微囊藻是富营养化水体中最常见的优势种,其次级代谢产物—微囊藻毒素是富营养化水体中出现频率最高、分布最广、危害最严重的环肽藻毒素。藻毒素(MCs)分子结构中氨基酸的变化能够产生近280种毒素同源物,其中,最常见、毒性最强的是微囊藻毒素-LR(microcystin-LR,MC-LR),占淡水MCs总量的46%至99.8%。在结构上,MC-LR是一类环状七肽化合物,由5个保守氨基酸和2个可变L-氨基酸构成,2号位置和4号位置上可变性的Mdha和Adda存在甲基化/去甲基化差异导致MC存在多种异构体。藻毒素很容易导致水生动物肝脏脂质代谢紊乱、肝脏和肠道炎症等毒性症状。目前单位面积池塘饲料投喂量不断加大,但仅20%-25%的饲料氮被水产动物利用,75%-80%的氮存留在养殖水体及底泥中,容易导致养殖水体富营养化,而滋生大量微囊藻。
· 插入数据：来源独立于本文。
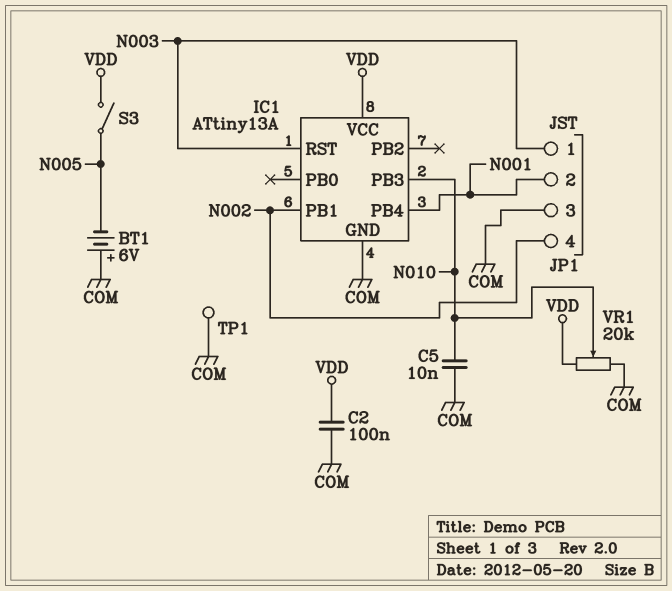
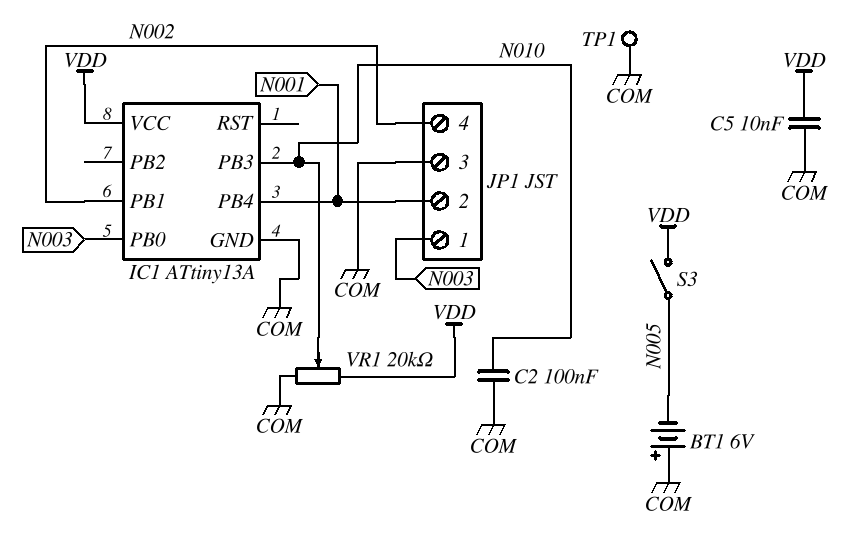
C2: 100nF (COM, VDD) -> 100nF (COM, N010)
C5: 10nF (COM, N010) -> 10nF (COM, VDD)
IC1 pin PB0: none -> N003
IC1 pin RST: N003 -> none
中国专利CN107987180A中公开了从平菇中提取多糖的方法,其具体步骤为:将平菇超微粉碎得平菇粉;向平菇粉加水,超声提取,离心,将上清液浓缩,乙醇沉淀,离心,沉淀冷冻干燥得平菇粗多糖;将平菇粗多糖溶于水中,加入酶溶液酶解,离心,再将上清液用Sevage去蛋白得脱蛋白多糖液;采用阴离子交换层析柱分级纯化,透析,浓缩即得不同级分的平菇多糖,乙醇沉淀,冷冻干燥得平菇多糖;用SephadexG-100凝胶层析纯化,冷冻干燥,即得平菇多糖纯品。该发明提取方法简单可行,平菇多糖的提取率高、纯度高,具有良好的应用价值和市场潜力,能够有效的脱除多糖液中游离及酶解的蛋白质,保持多糖的活性不被破坏。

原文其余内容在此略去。